Consider yourself consummately entertained if you get a ticket for this exceptional revival of Lionel Bart’s show. Distilled from Dickens and filtered through a mid-20th century sense of the capital’s shifting social tides and undercurrents, it’s the quintessential London musical.

Image Credit: The Standard

The score of Oliver! is all killer, no filler, from Food Glorious Food to Consider Yourself to I’d Do Anything. It’s boggling to think that the witty book, wildly diverse music and earworm lyrics all came from Bart, the son of working-class Galician Jewish refugees, still in his twenties when he wrote it.

Image Credit: The Standard

Producer Cameron Mackintosh has mounted blockbuster stagings in the past.

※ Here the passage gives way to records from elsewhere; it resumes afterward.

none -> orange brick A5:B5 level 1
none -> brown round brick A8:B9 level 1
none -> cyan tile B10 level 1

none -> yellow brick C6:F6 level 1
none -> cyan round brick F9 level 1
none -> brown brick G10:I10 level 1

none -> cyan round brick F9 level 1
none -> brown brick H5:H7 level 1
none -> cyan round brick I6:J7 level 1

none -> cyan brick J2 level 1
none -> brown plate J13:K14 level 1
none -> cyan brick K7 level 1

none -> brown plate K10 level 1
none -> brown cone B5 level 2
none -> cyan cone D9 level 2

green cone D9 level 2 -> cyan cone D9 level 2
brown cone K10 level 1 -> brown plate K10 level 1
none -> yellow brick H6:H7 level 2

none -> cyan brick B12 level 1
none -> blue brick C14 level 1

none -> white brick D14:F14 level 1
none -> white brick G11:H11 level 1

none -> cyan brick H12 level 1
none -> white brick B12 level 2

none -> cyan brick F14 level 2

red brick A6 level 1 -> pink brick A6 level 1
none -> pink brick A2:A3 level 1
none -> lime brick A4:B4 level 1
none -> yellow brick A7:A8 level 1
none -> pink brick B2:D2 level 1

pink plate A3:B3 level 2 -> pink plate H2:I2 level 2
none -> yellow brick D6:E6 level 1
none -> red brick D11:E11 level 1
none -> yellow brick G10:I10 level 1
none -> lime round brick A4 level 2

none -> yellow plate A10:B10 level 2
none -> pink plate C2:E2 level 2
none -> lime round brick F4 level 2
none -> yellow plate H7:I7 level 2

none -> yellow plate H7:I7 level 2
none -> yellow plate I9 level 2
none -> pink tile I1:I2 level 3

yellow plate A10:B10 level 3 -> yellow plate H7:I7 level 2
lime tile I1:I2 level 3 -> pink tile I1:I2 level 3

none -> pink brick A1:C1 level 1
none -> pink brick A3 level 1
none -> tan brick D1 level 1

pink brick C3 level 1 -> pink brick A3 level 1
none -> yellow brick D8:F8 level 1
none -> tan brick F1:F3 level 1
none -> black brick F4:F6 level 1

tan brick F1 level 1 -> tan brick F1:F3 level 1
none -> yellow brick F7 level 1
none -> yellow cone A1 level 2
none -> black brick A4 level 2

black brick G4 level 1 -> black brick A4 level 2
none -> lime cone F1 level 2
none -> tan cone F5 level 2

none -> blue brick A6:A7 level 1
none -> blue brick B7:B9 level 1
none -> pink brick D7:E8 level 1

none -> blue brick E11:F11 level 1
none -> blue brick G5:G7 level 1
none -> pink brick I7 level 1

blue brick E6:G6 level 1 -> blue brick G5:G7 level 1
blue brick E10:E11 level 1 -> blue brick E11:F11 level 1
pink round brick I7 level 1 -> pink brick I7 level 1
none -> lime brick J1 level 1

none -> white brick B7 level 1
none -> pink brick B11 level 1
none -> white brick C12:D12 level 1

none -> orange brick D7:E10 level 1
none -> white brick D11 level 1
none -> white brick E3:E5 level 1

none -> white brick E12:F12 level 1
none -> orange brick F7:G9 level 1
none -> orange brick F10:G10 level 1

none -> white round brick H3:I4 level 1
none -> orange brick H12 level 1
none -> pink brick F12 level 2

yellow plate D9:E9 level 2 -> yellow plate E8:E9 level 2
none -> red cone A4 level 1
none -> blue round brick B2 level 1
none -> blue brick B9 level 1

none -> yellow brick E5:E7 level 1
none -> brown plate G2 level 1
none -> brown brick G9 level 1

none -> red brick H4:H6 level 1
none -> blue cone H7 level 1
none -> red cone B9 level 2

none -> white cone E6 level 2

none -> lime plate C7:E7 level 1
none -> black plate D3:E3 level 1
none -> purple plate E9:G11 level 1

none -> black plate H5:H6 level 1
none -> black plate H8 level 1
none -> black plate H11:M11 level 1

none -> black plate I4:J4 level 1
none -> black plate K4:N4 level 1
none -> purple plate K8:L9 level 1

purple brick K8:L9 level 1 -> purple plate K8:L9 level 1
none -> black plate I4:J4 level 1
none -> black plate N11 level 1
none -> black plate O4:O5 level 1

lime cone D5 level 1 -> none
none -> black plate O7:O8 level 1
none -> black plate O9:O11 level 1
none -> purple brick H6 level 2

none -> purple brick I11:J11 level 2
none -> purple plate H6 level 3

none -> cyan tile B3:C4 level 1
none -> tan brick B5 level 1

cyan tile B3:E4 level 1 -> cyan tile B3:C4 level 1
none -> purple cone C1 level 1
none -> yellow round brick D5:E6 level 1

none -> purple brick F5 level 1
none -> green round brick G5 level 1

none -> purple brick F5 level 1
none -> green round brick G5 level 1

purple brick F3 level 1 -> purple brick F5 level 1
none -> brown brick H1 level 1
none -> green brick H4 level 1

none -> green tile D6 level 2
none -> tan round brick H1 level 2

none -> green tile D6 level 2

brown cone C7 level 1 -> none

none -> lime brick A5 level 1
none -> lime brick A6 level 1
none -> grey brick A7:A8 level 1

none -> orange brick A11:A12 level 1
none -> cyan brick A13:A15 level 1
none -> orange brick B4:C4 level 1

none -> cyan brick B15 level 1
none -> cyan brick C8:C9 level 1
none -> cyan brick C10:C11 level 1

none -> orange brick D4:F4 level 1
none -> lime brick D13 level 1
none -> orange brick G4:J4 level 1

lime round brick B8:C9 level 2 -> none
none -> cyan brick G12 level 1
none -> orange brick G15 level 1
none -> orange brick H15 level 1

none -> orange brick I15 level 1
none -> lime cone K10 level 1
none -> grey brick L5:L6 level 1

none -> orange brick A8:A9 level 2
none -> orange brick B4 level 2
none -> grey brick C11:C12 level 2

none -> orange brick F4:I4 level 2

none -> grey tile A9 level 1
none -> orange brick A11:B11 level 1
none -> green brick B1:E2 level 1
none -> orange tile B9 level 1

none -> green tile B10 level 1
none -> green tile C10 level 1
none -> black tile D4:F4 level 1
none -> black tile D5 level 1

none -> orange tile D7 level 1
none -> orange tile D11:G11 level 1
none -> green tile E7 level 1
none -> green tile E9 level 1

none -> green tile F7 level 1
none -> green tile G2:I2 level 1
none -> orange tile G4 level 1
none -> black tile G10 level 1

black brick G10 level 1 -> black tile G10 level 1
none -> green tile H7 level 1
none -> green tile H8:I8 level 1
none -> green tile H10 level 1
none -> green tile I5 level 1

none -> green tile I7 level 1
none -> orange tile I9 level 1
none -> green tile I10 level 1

Here, with director/choreographer Matthew Bourne, he’s created a more intimate version that evokes the spirit of the 1960 premiere but also treats the story’s trickier aspects with finesse and delicacy.

Image Credit: The Standard

Simon Lipkin’s piratical, showman Fagin, the Jewish paterfamilias of the underage criminal gang that adopts Oliver, is far from the grasping, kvetching stereotype of yore. Shanay Holmes is tremendous as Nancy, the sex worker in thrall to violent psycho Bill Sikes (Aaron Sidwell, scary).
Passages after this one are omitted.